I think they want to avoid an embarrassing constitutional crisis that’s just like absolute, you know, that that could happen. The moment they try to really put up a hard line, I think they’re in that zone. So I think it’s very difficult for them. I think two of them are pretty far gone. And so I think that there are dangers there. I think that there’s all kinds of precedents that could be used in straining … You know, Vermeule’s book is not irrelevant. I think he’s hugely influential on the right with young people in ways that we don’t really see or understand. He seems very online, and I’ve heard that he’s very responsive to young people. So I’m not saying that he’s not important, but I don’t think that the Supreme Court justices are eager to institute his version of constitutional jurisprudence, which is to replace originalism. So that’s my take. I don’t know if I’m right about that.
Archon Fung: That’s terrific. Well, time will tell. Maybe we’ll know sooner rather than later. So we are running over. This is just a terrific conversation. A bunch of people in the chat said this is already their favorite episode. So thank you very much, Laura, for coming on. And folks can, as always, send suggestions to info @ash.harvard.edu. Stephen, any words for those?
Stephen Richer: A reminder that the book is called Furious Minds by Laura Field. And even if you might disagree with some of Laura’s takes on it or her analysis in certain parts, or certainly if you don’t like some of the people that she’s profiling, it is an excellent overview of a number of the figures who are thinking deeply about a new type of conservatism, a new type of ideas that is having purchase at least within some quarters of the Trump movement. And so I think it should be a book that should be on your bookshelf if you’re trying to understand the current moment or if you’re simply looking for a roadmap to reading more works by MAGA writers.
Archon Fung: Yeah, I’ve been recommending the book all over the place because it’s by far the best roadmap of this intellectual terrain that I’ve encountered. And it’s a hard intellectual terrain to understand and map. So it’s a huge service that you’ve done.

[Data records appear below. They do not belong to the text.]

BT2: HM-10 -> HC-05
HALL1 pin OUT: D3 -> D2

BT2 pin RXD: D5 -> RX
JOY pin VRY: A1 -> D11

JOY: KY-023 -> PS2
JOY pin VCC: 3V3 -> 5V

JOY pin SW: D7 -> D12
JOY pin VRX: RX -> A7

Laura Field: Well, I appreciate those kind words so much. Thank you. Thank you very much.
Stephen Richer: And then lastly, I will simply say thank you all for your patience at the outset. We had a few technical difficulties. We’ll try and get those cleaned up in future episodes. And speaking of future episodes, we are going on our winter break as Harvard goes on its winter break. We will be thinking about how we can relaunch this in the new calendar year. So, we’ll be back on in about mid-January. And if you have any ideas, we always welcome those. The email was down there before. And thanks, as always, to the wonderful production team behind this. Any failings and certainly the technological failings today were on Archon and me and not them.
Archon Fung: Definitely. All right. So have a great holiday season. So my wish for the new year, Stephen, is that we’ll be able to take democracy for granted and that you and I can go back to arguing about the size of the state and how big or small the social welfare net would be and how progressive the taxation rate will be.

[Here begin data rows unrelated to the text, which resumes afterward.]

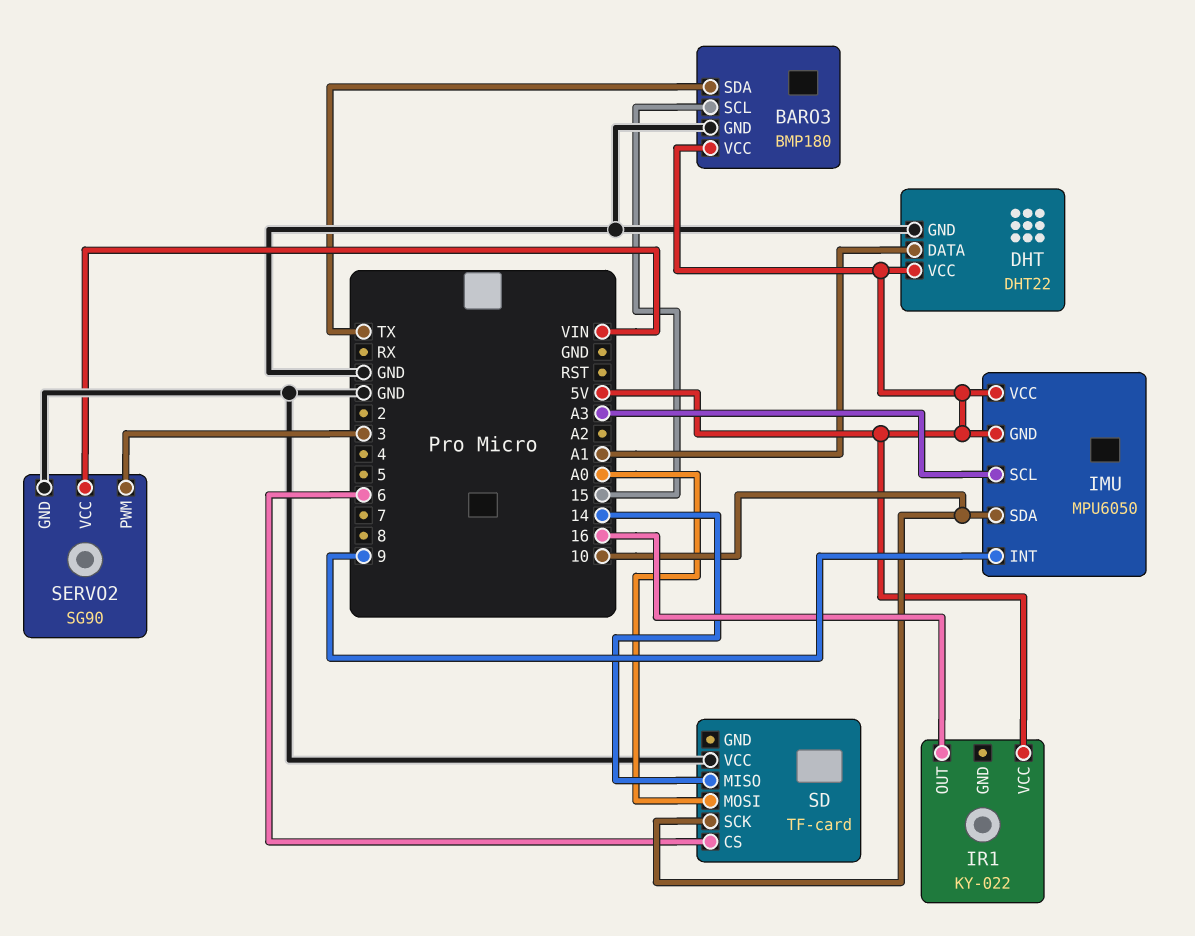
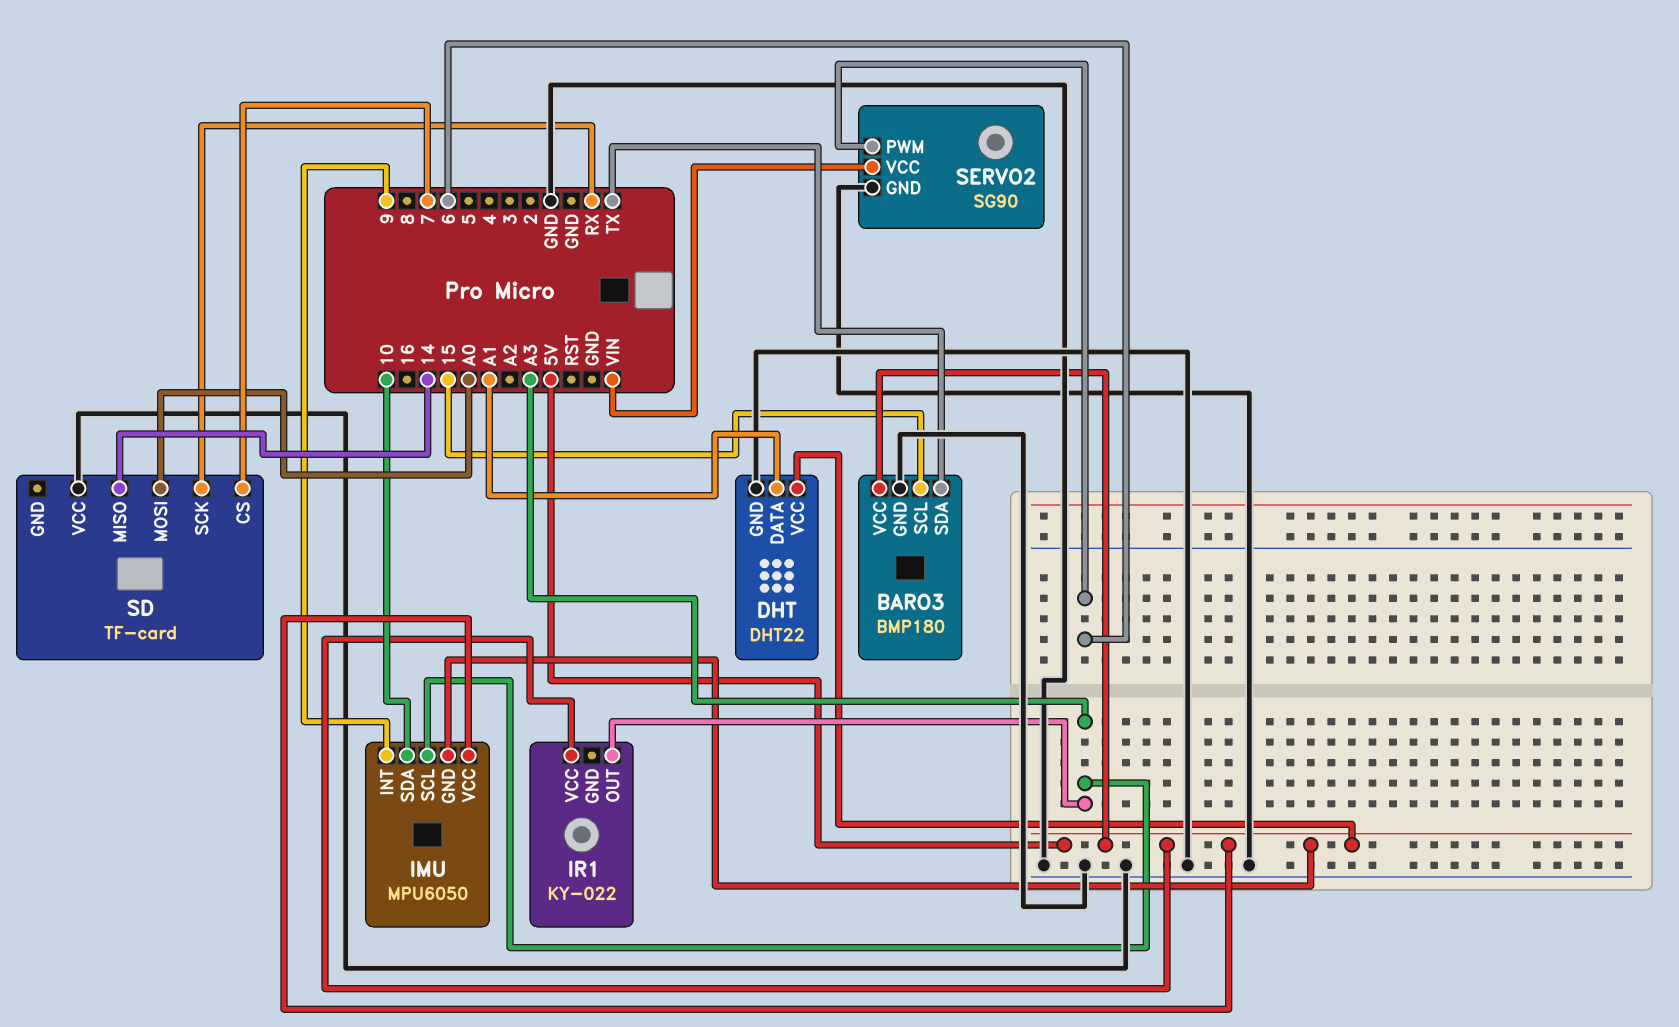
IR1 pin OUT: 16 -> A3
SD pin CS: 6 -> 7
SD pin SCK: 10 -> RX
SERVO2 pin PWM: 3 -> 6

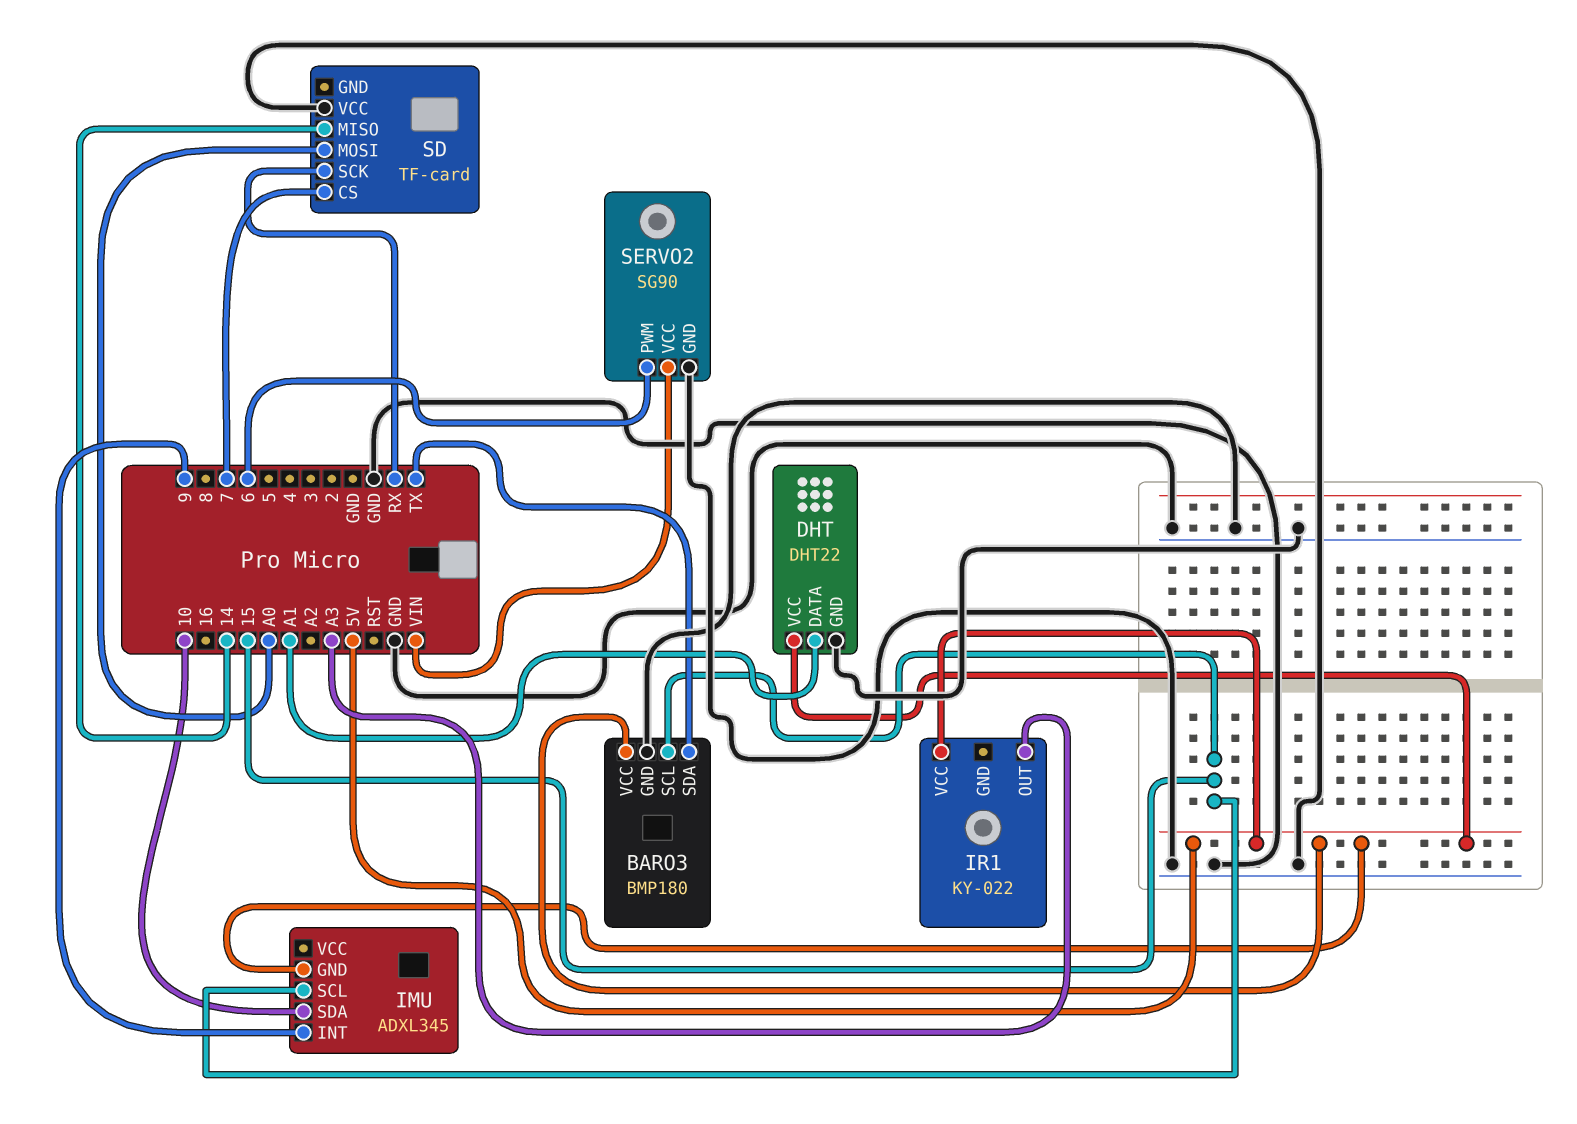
IMU: MPU6050 -> ADXL345
IMU pin SCL: A3 -> 15
IMU pin VCC: 5V -> none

Stephen Richer: Absolutely. The taxes are too high. Minimum wage is an economically inefficient thing, et cetera, et cetera. You know, the issues that really mattered.
Archon Fung: Right. I think we probably won’t be able to get back to that right away.
Stephen Richer: I don’t think it’s in our future, but the… The good news about that is a place like the Ash Center here at the Kennedy School will continue to be very significant in some of these broader public conversations as a result of just democracy, quad democracy being a major issue.
Archon Fung: All right. Happy holidays, everyone, and see you next year.